Politik: Pater unser
Pfarrer einer Kirche in Augsburg

Deutschland 2014: Das Outing eines Fußballers verdrängt die Eurokrise von den Titelseiten. Im öffentlich-rechtlichen Fernsehen diskutiert man über Homosexualität und »Umerziehung«. Und vergangene Woche outete sich der Kolumnist einer großen deutschen Tageszeitung als homophob und findet das »auch gut so«. Matthias Matussek, der ehemalige Kulturchef des SPIEGEL und bekannte Buchautor, behauptet, man werde heutzutage als Mensch, der Homosexualität nicht zu 100 Prozent bejahe und bejuble, aus der Gesellschaft ausgeschlossen und zitiert viel aus der Bibel. »Der liebe Gott liebt alle seine Geschöpfe«, schreibt Matussek, kann sich aber nicht dazu durchringen, ähnlich tolerant zu sein wie eben der liebe Gott, denn er glaube nun mal an die »Polarität der Schöpfung« – ein Alt-68er und zynischer Polemik-Unternehmer, der glaubt, dem Schöpfer, an den er angeblich so doll glaubt, die Welt erklären zu müssen.
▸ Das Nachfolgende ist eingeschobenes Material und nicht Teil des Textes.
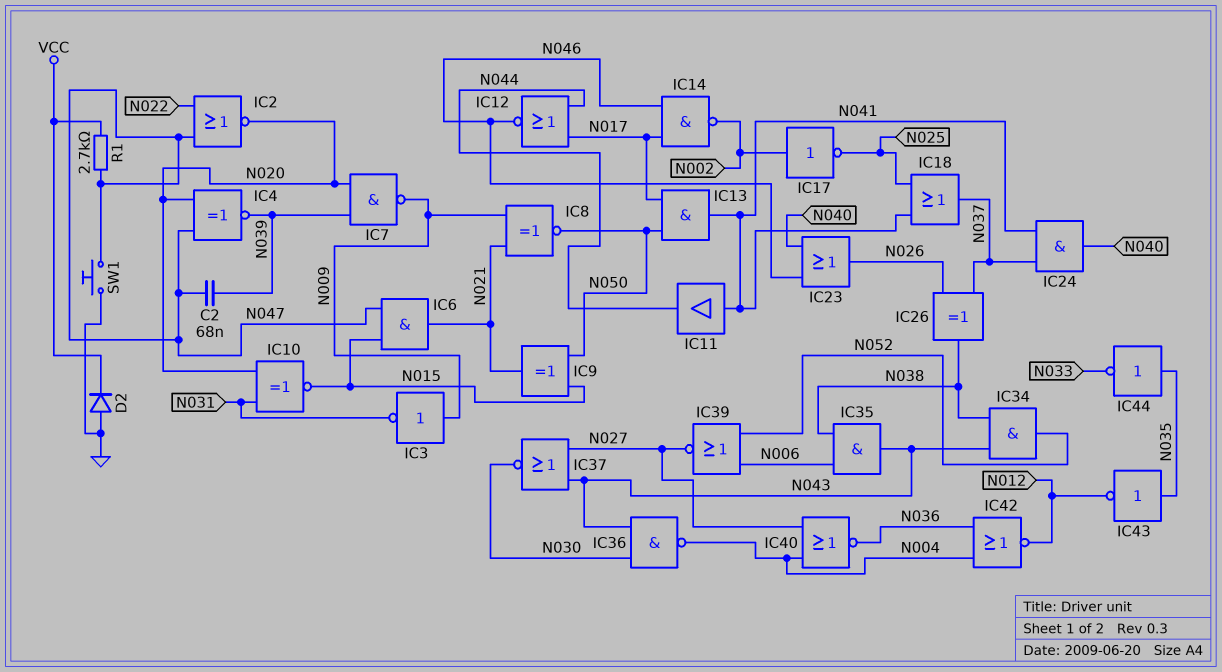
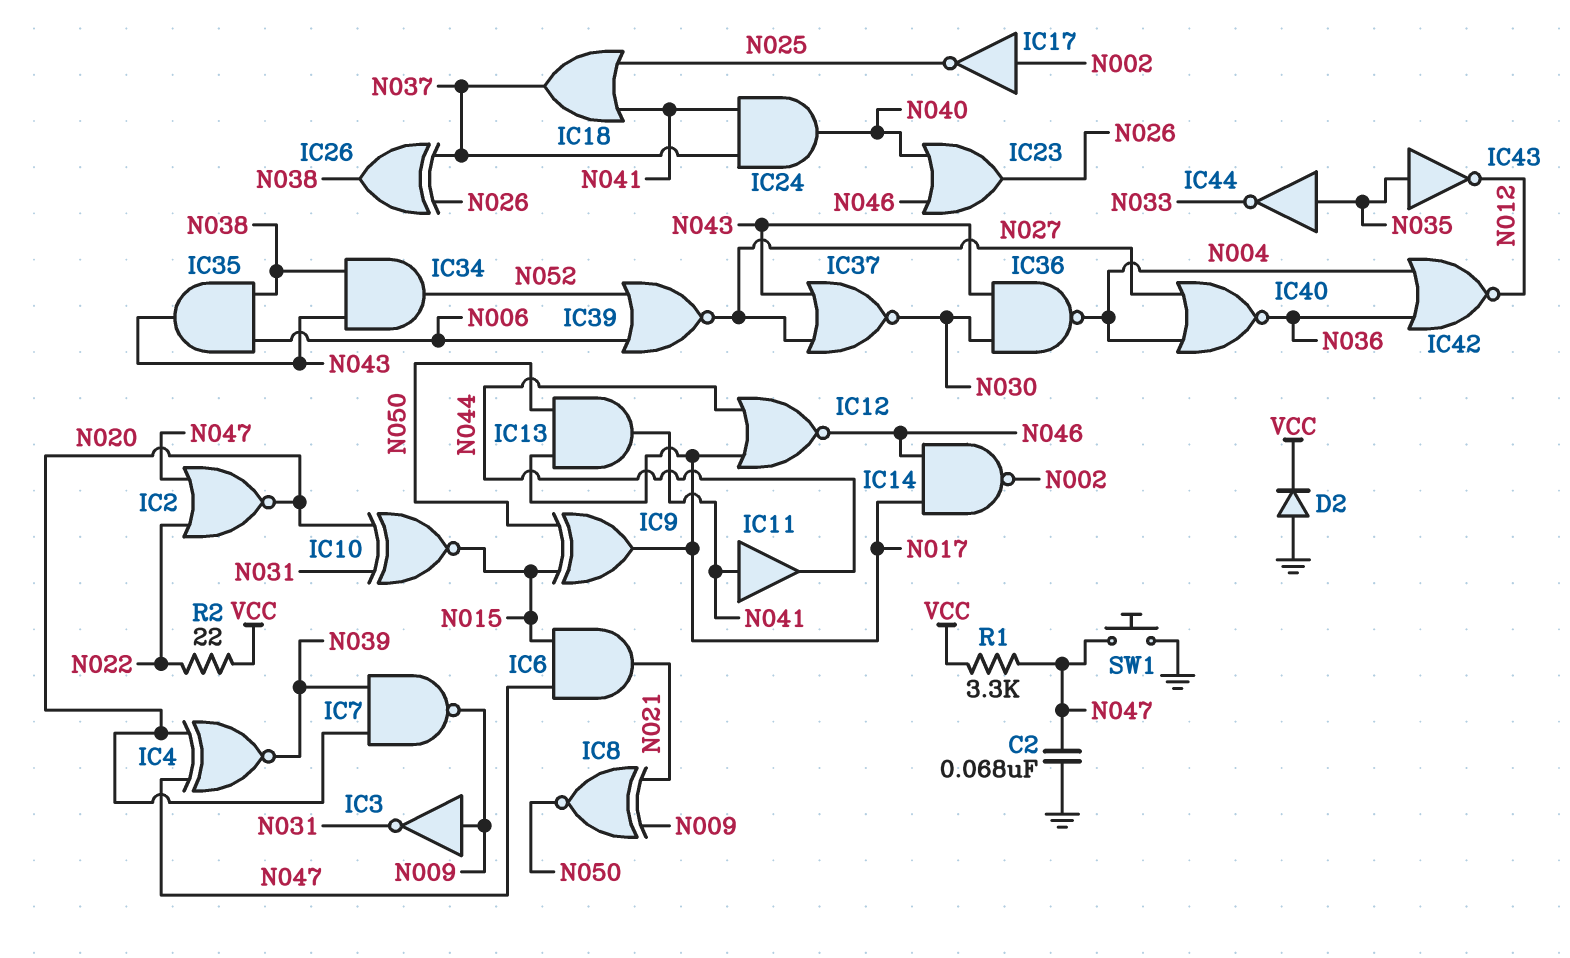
C2: 68nF (N039, N047) -> 68nF (GND, N047)
IC9: XOR (in N015, in N050, out N021) -> XOR (in N015, in N050, out N017)
R1: 2.7k (N047, VCC) -> 3.3k (N047, VCC)
R2: none -> 22 (N022, VCC)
Schon ganz schön irre.

Auch unser Autor Philipp Hauner hat so seine Erfahrungen mit dem christlichen Glauben und Homosexualität und dem Jahr 2014 gemacht. Für die März-Ausgabe von NEON besuchte Philipp katholische Kirchen und beichtete dort, dass er schwul ist. Zu unserer Überraschung waren die Reaktionen und Ratschläge der Pfarrer gedankenoffener und differenzierter als vieles, was man im Jahr 2014 in deutschen Medien liest und hört. Zumindest zum Teil.

Hier findet ihr Auszüge aus dem, was Philipp in deutschen Beichtstühlen gehört hat. Die vollständigen Protokolle stehen in der März-Ausgabe von NEON.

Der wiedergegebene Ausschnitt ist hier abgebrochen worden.